Redemption

So, it seems I'm a terrible blogger. No post for over a year - abysmal. But here I am, just checking in. Trying to redeem myself. It's a funny thing about redemption - that seems to be the theme of so many of my stories. I'm attracted to the idea that no matter what mistakes we make, despite how we mess up and do the wrong thing as we muddle through life, there is always the potential for change. There is always hope, no matter how small. This applies to writing as well as people, I think. I wrote a really bad story last year (so bad it frightened me. I'm not being dramatic, it actually terrified me how bad it was.

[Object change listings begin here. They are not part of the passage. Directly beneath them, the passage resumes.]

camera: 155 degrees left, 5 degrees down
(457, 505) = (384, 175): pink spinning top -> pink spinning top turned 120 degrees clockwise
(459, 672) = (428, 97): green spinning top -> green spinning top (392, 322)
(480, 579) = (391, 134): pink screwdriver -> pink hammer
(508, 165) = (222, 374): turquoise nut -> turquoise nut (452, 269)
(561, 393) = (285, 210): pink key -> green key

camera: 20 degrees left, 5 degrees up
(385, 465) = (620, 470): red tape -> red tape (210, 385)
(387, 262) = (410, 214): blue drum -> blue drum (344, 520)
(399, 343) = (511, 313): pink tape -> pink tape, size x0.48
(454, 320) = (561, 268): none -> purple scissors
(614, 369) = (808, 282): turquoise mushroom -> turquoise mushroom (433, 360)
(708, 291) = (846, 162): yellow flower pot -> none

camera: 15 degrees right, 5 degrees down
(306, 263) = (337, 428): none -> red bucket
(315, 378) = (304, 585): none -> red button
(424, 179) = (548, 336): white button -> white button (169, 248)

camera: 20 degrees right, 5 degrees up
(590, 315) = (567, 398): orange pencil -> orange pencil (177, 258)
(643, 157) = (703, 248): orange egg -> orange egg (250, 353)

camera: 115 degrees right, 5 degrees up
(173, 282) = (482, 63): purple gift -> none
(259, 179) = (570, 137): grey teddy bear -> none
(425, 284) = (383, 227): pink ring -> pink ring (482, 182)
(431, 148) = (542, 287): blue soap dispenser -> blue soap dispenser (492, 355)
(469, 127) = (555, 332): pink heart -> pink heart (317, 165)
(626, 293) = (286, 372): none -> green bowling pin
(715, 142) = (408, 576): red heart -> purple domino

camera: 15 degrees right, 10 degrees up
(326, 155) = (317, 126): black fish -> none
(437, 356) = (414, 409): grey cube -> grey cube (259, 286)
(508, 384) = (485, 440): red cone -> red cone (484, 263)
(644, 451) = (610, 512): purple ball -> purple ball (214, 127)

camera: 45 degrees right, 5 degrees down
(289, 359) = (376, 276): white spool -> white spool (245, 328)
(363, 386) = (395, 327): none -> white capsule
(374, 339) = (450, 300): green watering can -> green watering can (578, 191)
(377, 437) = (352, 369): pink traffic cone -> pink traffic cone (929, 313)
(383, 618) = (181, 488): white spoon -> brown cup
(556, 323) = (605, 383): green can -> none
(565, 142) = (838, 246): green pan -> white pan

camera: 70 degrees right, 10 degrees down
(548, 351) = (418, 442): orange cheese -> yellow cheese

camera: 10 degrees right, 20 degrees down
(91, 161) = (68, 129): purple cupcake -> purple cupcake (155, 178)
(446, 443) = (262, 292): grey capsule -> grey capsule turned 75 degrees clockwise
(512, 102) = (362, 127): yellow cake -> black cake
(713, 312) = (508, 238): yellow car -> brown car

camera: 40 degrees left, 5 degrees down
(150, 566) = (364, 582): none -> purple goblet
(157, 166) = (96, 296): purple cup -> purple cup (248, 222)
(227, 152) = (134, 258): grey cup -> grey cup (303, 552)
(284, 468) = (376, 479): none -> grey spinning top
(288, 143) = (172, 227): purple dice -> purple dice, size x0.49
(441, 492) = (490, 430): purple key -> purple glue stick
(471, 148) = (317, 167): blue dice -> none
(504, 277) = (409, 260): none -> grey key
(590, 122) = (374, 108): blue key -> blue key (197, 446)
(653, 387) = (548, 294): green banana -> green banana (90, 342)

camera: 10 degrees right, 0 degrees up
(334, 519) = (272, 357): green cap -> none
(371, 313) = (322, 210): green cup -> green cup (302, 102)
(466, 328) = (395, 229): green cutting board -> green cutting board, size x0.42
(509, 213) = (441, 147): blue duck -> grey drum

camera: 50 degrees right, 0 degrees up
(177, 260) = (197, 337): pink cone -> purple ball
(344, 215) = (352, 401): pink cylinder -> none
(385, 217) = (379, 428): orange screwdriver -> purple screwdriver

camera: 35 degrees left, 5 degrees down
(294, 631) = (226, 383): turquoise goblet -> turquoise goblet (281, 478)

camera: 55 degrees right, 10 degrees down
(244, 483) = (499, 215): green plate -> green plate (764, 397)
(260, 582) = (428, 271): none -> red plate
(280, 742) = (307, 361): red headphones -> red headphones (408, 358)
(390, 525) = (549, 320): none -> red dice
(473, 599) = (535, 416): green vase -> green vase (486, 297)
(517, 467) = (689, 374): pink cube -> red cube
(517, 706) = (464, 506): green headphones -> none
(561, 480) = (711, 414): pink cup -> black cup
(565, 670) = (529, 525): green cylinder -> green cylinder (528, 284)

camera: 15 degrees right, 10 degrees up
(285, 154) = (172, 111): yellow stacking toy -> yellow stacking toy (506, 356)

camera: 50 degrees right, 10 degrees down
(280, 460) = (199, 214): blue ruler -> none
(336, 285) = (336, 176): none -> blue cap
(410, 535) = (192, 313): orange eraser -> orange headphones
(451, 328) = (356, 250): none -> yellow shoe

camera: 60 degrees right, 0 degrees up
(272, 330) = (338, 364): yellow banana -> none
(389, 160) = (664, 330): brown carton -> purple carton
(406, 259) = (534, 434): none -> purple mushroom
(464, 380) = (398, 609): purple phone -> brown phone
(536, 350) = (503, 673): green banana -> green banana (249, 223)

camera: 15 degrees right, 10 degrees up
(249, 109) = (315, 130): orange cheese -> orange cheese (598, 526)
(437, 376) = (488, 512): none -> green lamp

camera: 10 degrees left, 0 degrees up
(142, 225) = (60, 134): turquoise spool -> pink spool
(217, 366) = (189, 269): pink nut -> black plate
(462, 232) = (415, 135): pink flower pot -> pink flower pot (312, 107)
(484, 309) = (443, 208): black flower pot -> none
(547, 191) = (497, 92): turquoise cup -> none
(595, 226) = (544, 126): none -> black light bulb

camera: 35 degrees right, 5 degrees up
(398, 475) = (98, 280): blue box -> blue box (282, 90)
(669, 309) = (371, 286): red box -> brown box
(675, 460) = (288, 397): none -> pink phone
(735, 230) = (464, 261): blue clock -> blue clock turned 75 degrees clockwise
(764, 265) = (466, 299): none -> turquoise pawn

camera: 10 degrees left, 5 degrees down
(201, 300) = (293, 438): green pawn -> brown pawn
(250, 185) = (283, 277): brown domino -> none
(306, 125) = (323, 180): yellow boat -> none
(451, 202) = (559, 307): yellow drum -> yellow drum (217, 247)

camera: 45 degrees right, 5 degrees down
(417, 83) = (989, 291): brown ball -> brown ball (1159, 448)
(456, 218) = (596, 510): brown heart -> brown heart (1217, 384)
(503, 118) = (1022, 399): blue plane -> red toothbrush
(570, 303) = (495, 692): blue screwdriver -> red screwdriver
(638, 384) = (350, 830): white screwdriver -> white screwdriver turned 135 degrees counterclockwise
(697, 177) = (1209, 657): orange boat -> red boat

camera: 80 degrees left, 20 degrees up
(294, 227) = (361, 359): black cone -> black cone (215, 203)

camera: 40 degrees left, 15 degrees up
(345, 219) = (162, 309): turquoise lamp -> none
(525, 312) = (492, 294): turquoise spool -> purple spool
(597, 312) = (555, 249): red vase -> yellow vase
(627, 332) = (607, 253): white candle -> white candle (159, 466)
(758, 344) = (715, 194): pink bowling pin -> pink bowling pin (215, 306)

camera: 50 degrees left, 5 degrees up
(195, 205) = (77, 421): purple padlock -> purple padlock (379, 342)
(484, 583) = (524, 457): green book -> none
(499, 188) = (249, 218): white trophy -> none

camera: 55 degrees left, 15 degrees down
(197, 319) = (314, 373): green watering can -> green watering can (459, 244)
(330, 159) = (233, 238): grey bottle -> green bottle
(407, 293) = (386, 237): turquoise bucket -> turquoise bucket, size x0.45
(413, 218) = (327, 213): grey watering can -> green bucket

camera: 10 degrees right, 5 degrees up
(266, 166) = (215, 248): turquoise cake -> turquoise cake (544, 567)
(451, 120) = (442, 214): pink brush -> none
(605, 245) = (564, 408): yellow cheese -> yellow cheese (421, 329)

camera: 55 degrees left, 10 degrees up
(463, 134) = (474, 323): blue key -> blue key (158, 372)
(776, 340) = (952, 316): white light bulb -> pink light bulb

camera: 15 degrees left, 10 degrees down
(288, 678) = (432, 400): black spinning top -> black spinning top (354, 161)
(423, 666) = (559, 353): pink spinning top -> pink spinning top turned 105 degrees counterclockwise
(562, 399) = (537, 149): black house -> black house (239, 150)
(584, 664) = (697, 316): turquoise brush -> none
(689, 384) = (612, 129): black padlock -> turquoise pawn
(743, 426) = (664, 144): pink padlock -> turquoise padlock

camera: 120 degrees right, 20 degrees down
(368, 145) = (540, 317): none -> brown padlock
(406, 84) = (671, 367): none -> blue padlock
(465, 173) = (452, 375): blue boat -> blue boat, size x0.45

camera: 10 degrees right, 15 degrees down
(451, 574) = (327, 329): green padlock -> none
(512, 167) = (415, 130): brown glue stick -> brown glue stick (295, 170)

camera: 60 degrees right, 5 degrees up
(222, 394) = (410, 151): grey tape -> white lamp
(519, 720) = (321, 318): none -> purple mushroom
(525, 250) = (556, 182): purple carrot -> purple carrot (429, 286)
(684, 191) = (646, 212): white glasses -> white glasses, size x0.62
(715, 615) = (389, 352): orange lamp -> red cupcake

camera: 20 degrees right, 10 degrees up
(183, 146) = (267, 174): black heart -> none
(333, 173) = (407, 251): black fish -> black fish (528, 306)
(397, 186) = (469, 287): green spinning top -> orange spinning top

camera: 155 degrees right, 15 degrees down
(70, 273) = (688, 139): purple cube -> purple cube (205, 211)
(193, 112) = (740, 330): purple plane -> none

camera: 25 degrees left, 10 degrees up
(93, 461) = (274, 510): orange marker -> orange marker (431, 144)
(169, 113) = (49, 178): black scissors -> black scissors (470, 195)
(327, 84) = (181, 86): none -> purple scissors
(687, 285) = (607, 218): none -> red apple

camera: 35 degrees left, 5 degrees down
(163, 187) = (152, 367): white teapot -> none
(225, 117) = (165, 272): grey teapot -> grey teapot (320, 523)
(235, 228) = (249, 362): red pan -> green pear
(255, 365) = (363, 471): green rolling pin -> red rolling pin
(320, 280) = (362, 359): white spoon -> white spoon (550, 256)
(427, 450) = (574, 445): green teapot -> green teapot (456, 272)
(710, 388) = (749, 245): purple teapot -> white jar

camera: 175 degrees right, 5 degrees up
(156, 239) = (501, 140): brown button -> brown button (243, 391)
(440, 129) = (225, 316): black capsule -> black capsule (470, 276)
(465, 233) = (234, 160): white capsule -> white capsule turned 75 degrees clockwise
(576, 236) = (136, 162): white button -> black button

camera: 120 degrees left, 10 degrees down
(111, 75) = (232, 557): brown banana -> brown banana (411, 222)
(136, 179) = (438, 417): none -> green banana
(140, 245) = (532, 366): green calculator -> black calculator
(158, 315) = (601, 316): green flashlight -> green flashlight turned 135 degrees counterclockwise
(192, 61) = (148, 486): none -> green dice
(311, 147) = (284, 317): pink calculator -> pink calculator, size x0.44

I had trouble continuing to write). But because I am finally learning that to create a good story, you must write a whole lot of awfulness (or middling-ness, at best), then revise, edit, change, fix … because I am finally realising that only weird genius writers actually write stuff fully-formed, I let it rest. I let the smelly, messy, bulging bag of manure just sit there in the corner. I pretended I didn't even know it was mine, and I wrote some other bits and pieces to console myself. Finally, I opened the bag of excrement that was my story, and kind of gently poked around (with gloves on, of course), and found something in there that wasn't poo! It smelt a bit and took me awhile to separate from the poo, but it wasn't actual poo. Let's just say it was grass, or a stick. Not a diamond that's for sure. Anyway I took that tiny section, and stretched it out; I cleaned it and brushed it, and lo! it is not too bad. I'm not saying it's going to win any accolades, but it's got some redeeming features. I like it. So to any other newbie writers out there - I say don't be afraid of the poo. Keep all your dodgy, smelly stories, and come back to them. There will be something good there, no matter how small. And now I must go. There's another sack waiting to be opened.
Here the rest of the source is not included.